Mario Monti a Conte, annunciando il suo sì alla fiducia: «Nessuno come lei ha avuto e ha la possibilità di cambiare il paese».

Emma Bonino, seduta accanto a Liliana Segre, rimprovera a Conte l’annuncio della riforma proporzionale.

Il sottosegretario agli Esteri Ricardo Merlo, argentino di Buenos Aires, che alla domanda «Responsabile, costruttore, volenteroso? Lei come si sente?», ha risposto: «Io mi sento bene, grazie».

«Scoppia il caso del senatore Castiello, 5 stelle, un voto in più per il governo, dato in avvicinamento al Palazzo. “Vogliono farlo entrare, ma ha il Covid!”. “Cosa dite, si è negativizzato!”» [Cazzullo, CdS].

Renzi prende la parola alle 17.30. Indossa una cravatta verde. Mentre parla si slaccia e si riallaccia di continuo la giacca.

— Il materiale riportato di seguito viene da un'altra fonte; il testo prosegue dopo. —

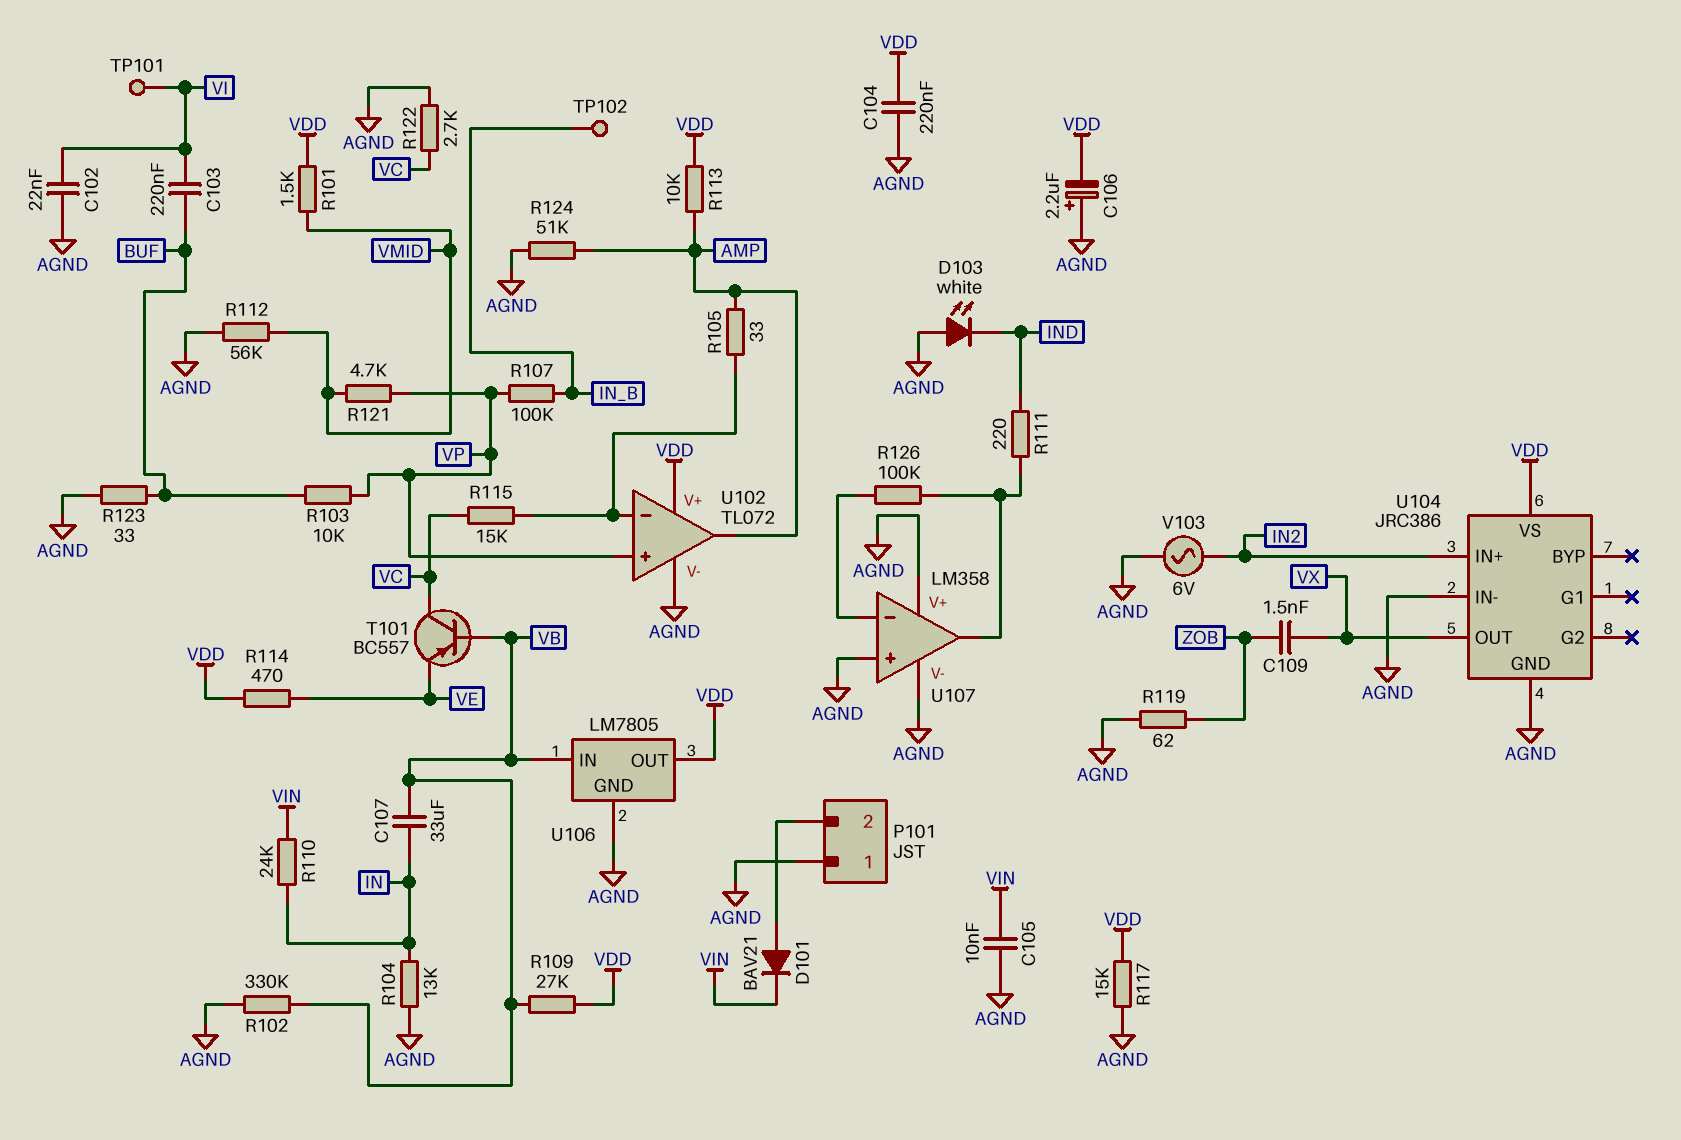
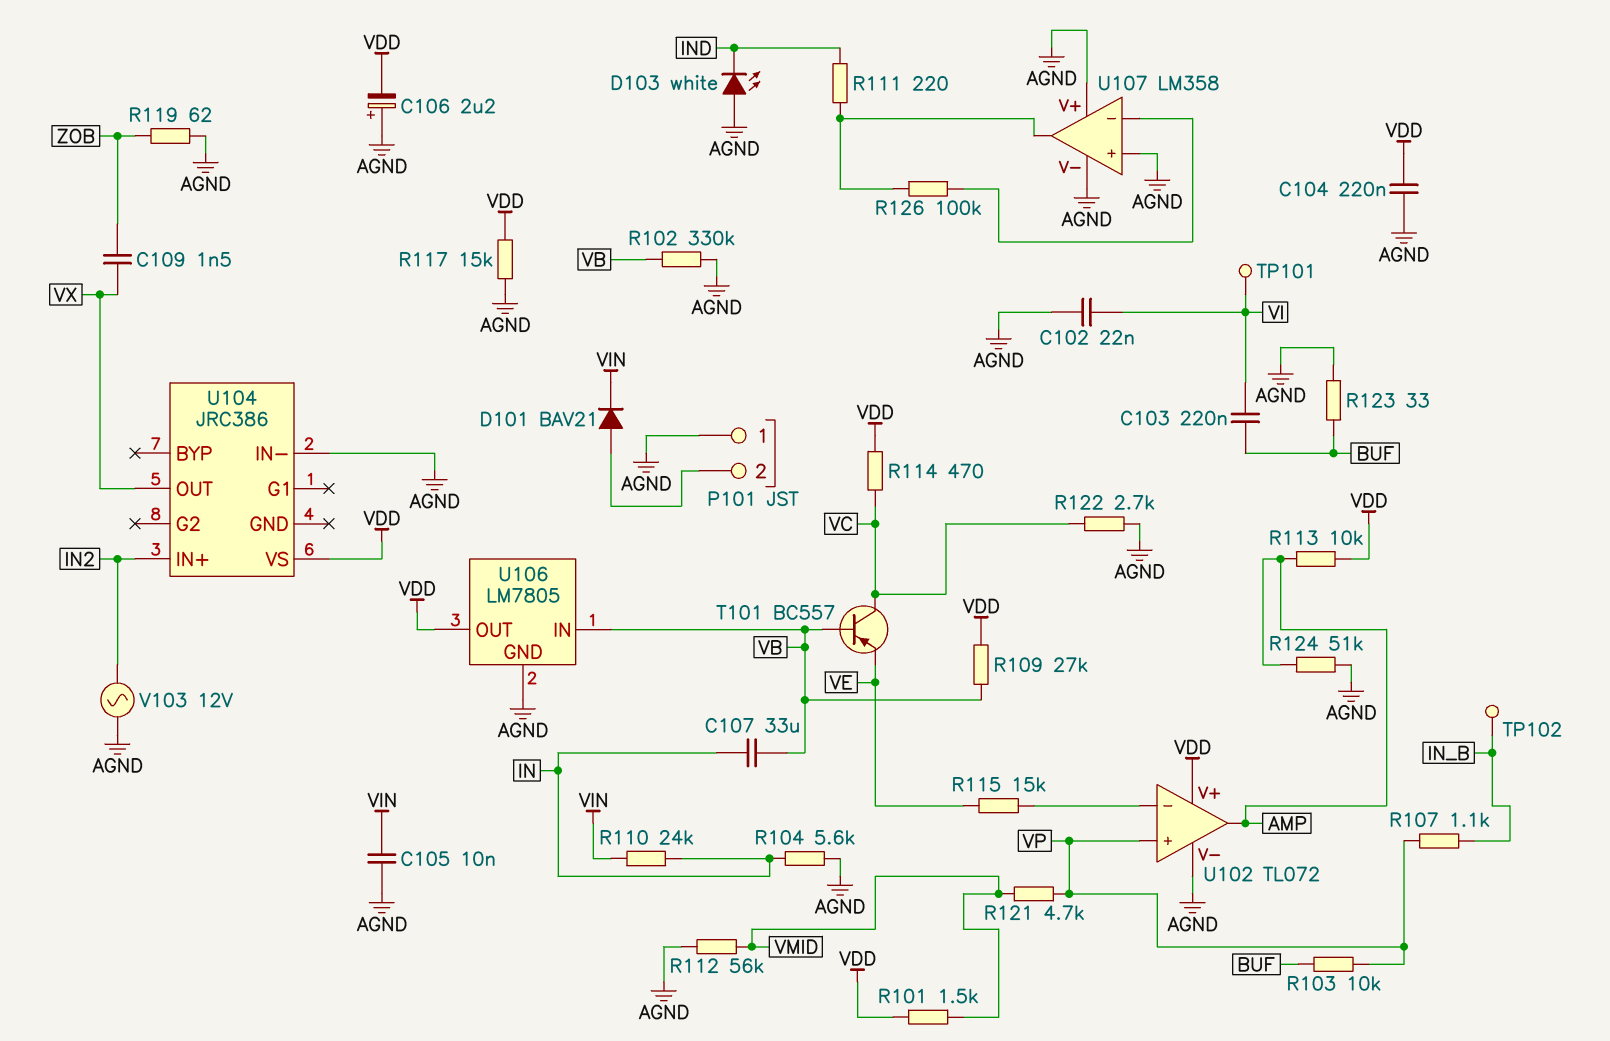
R104: 13k (AGND, IN) -> 5.6k (AGND, IN)
R105: 33 (AMP, U102/in-) -> none
R107: 100k (IN_B, VP) -> 1.1k (IN_B, VP)
R114: 470 (VDD, VE) -> 470 (VC, VDD)
R115: 15k (U102/in-, VC) -> 15k (U102/in-, VE)
U104 pin GND: AGND -> none
V103: AC 6V (AGND, IN2) -> AC 12V (AGND, IN2)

«“Il senatore di Italia Viva” […] non è tipo da evitare colpi bassi. E quando è il suo turno rivela a sorpresa un retroscena sull’unico faccia a faccia nell’appartamentino a palazzo Chigi: “Quando sono venuto a trovarla, lei mi ha detto con gentilezza se ero interessato a incarichi internazionali. Io, con la stessa gentilezza, ho detto di no, perché in questo momento è in ballo il futuro del Paese non quello di qualcuno di noi”. Il resto ricalca le note tesi sul Mes, sulla scuola, sulla mancanza di ripresa, sulla politica estera prima pro Trump poi a favore di Biden. Gli impunta un “arrocco istituzionale”, denuncia il “mercato indecoroso” dei senatori. Naturalmente c’è ampio sfoggio di citazioni, da Martinazzoli a Mattarella. E del resto Conte aveva strappato la standing ovation dell’aula sull’anniversario della n ascita di Paolo Borsellino. Contro la “synpatheia” usata da Conte il giorno prima, Renzi rispolvera dal liceo classico il “kairos”, il momento opportuno – “ora o mai più” – per disarcionare Conte» [Bei, Rep].

Il discorso di Renzi termina con toni biblico-apocalittici: «Saremo maledetti dai nostri figli…».

«L’Innominabile, supportato dagli opinionisti della destra e della sinistra salviniana, ha tentato anche ieri di rivoltare la frittata con le solite balle. Ha persino attribuito la crisi più pazza del mondo a un fantomatico “arrocco personale” di Conte contro di lui, quando tutti sanno che è accaduto l’opposto: è stato lui a rovesciare il governo ritirando la sua delegazione e dando al premier del “vulnus per la democrazia”. Ma a furia di sentir ripetere quelle panzane, col coro della stampa dei padroni alle spalle, i ricordi sbiadiranno. E, se gli italiani non vedranno subito un governo che si rimette al lavoro, risorgeranno anche i morti» [Travaglio, Fatto].

Agli attacchi di Renzi, Conte replica: «Sono sempre stato disponibile al dialogo, ma Italia viva ha scelto la via dell’arroganza».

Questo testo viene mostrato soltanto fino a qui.